Gegenwärtig gibt es keine verbindlichen Höchst- und Mindestmengen für die in der Europäischen Union festgelegten Zutaten von Nahrungsergänzungsmitteln. Die Richtlinie 2002/46/EG sieht vor, dass die Höchst- und Mindestmengen in Absprache zwischen der Europäischen Kommission, den Mitgliedstaaten und den Interessengruppen festgelegt werden. Aufgrund der Komplexität des Themas und der unterschiedlichen Ansichten, die von den beteiligten Parteien vertreten werden, ist dieser Prozess noch nicht abgeschlossen, und es wurde noch keine endgültige Lösung gefunden. Durch die Tätigkeiten der EFSA bei der Festlegung der zulässigen Höchstaufnahmemengen (UL) für einzelne Mikronährstoffe für verschiedene Bevölkerungsgruppen wird die Europäische Kommission bei der Festlegung von Höchstgrenzen für Vitamine und Mineralstoffe in Nahrungsergänzungsmitteln und angereicherten Lebensmitteln unterstützt.

4. Wie lauten die Kennzeichnungsvorschriften für Nahrungsergänzungsmittel auf dem EU-Markt?

In der Richtlinie 2002/46/EG sind spezifische Kennzeichnungsanforderungen für Nahrungsergänzungsmittel festgelegt. Hierzu zählen:

  • die Namen der Kategorien von Nährstoffen oder sonstigen Stoffen, die für das Erzeugnis kennzeichnend sind, oder eine Angabe zur Beschaffenheit dieser Nährstoffe oder sonstigen Stoffe,
  • die empfohlene tägliche Verzehrmenge in Portionen des Erzeugnisses,
  • ein Warnhinweis, die angegebene empfohlene Tagesdosis nicht zu überschreiten,
  • ein Hinweis darauf, dass Nahrungsergänzungsmittel nicht als Ersatz für eine abwechslungsreiche Ernährung verwendet werden sollten,
  • ein Hinweis darauf, dass die Produkte außerhalb der Reichweite von kleinen Kindern zu lagern sind.

Darüber hinaus dürfen Aufmachung und Werbung Nahrungsergänzungsmitteln keine Eigenschaften zuschreiben, die der Verhütung, Behandlung oder Heilung einer Humanerkrankung dienen, oder auf derartige Eigenschaften hinweisen.

5. Gibt es Stoffe deren Verwendung in Nahrungsergänzungsmitteln verboten ist oder Beschränkungen unterliegt?

Die Europäische Kommission kann auf eigene Initiative oder auf der Grundlage von Informationen der Mitgliedstaaten und nach einer Bewertung durch die EFSA entscheiden, einen bestimmten Stoff in eine Liste von Stoffen aufzunehmen, deren Verwendung in Lebensmitteln Beschränkungen unterliegt, verboten ist oder geprüft wird.

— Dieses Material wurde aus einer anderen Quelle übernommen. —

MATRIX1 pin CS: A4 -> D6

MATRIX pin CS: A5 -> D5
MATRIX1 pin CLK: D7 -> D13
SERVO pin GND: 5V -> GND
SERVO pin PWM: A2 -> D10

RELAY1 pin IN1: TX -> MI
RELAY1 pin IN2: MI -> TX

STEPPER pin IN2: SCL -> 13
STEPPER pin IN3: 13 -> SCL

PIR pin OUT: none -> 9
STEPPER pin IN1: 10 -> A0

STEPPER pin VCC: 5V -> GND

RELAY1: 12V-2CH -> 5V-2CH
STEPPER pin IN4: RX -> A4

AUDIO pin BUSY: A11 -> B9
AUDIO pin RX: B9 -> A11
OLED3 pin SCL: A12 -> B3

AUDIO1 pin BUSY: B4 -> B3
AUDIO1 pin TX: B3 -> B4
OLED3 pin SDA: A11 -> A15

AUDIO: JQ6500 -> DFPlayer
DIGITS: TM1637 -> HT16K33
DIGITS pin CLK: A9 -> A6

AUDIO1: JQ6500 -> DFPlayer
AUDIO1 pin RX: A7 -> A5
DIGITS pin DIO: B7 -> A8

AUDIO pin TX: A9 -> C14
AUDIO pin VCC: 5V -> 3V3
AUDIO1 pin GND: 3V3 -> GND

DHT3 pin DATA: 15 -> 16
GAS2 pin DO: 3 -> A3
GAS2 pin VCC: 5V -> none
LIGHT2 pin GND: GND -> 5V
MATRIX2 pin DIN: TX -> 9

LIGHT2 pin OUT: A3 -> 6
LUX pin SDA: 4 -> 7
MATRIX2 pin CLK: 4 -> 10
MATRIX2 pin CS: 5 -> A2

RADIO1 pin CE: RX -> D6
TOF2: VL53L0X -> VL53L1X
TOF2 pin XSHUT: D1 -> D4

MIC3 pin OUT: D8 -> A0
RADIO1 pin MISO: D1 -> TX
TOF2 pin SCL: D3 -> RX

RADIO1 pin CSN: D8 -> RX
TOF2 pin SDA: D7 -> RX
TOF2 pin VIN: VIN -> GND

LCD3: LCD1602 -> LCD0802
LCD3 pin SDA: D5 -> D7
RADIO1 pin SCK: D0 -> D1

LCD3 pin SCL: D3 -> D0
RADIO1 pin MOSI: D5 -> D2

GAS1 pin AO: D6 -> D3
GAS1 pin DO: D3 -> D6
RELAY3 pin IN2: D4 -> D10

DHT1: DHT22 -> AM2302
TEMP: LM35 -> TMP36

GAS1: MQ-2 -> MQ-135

Dies kann der Fall sein, wenn der Zusatz eines Stoffes zu Lebensmitteln seine Exposition auf Mengen erhöht, die weit über den normalen Verzehr hinausgehen, und/oder ein potenzielles Risiko für die Verbraucher darstellt. Dieses Verfahren ist in Artikel 8 der Verordnung (EG) Nr. 1925/2006 definiert, und die Stoffe, deren Verwendung in Lebensmitteln verboten ist oder Beschränkungen unterliegt oder deren Verwendung geprüft wird, sind in deren Anhang III aufgeführt.